Employment data dominated the economic releases for the week as the unemployment rate ticked higher to 3.9%, the highest level since January 2022. Also, the increase in non-farm payrolls registered 150,000, below the anticipated increase of 180,000. Not only was the monthly increase lower than expected, but revisions were also made to the results for the prior two months which reduced totals for those months by 101,000. Across private sector industries only 52.0% reported increased levels of employment which is the lowest since April 2020. This month’s employment report was negatively impacted by the UAW strike in place against domestic auto manufacturers.
The moderation in the employment data was a significant boost to the spirits of investors as they interpreted the results as further support for the Federal Reserve ending increases to the Fed Funds rate and potentially starting the process of reducing the rate. Both stocks and bonds were beneficiaries of the improved mood. The 10-year Treasury saw its yield decline from 4.7% to 4.5% which translated into a weekly return of 1.7% for broad bond market indices. Bonds have now improved to the point where their total return is virtually flat on a year-to-date basis coming in at -0.2%.
Equities experienced even better returns for the week as major indices in the U.S. saw very strong returns. For example, the Russell 3000 Index of domestic equities returned 4.5% while the growth segment, as measured by the Russell 1000 Growth Index, delivered a robust 6.4% return. International markets also rose but at a more modest pace with the MSCI EAFE Index registering a return of 1.4%. Also contributing to enthusiasm in the equity markets were the better-than-expected results from third quarter earnings reports. For Standard & Poor’s 500 Index component companies the current expectation is a year-over-year increase of 3.7% for the quarter. If this level of growth actually transpires it will be the first quarter of positive year-over-year growth since the third quarter of 2022.

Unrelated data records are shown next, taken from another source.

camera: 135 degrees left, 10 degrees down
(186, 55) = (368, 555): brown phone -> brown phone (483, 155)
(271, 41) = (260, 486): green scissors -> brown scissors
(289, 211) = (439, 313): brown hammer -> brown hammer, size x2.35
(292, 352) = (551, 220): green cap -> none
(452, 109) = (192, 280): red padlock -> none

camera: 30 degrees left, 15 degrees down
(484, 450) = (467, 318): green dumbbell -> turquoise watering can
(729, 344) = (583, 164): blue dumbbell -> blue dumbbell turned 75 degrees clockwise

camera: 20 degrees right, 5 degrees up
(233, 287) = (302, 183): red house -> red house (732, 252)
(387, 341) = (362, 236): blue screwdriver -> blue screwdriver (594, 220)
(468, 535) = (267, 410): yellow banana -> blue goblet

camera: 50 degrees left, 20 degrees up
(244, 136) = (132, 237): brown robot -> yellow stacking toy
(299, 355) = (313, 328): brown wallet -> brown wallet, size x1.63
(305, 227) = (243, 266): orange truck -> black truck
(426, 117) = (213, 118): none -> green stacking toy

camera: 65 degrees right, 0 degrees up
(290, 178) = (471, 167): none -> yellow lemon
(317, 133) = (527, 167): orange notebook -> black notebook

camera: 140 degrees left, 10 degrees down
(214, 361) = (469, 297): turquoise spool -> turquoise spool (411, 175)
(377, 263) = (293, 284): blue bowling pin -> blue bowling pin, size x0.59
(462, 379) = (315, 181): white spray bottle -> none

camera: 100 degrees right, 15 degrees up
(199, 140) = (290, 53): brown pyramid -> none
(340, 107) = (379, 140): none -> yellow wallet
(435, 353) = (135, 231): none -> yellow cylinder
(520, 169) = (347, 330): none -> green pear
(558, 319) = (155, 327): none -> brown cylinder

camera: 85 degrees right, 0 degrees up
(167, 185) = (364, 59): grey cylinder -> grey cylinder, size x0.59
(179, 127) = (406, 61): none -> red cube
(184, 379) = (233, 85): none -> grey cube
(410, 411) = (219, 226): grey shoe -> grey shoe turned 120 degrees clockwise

Next week’s economic releases will include updated figures for the Consumer and Producer Price Indices. A potential positive contributor to further inflation data moderation is continued progress on the labor front, as recent employment related data revealed easing in year-over-year and month-over-month hourly earnings increases. Combining this with a declining oil price could help the inflation rate to show further moderation. For perspective, the price of oil has fallen approximately 20% since its most recent peak of $93.68 per barrel on September 27.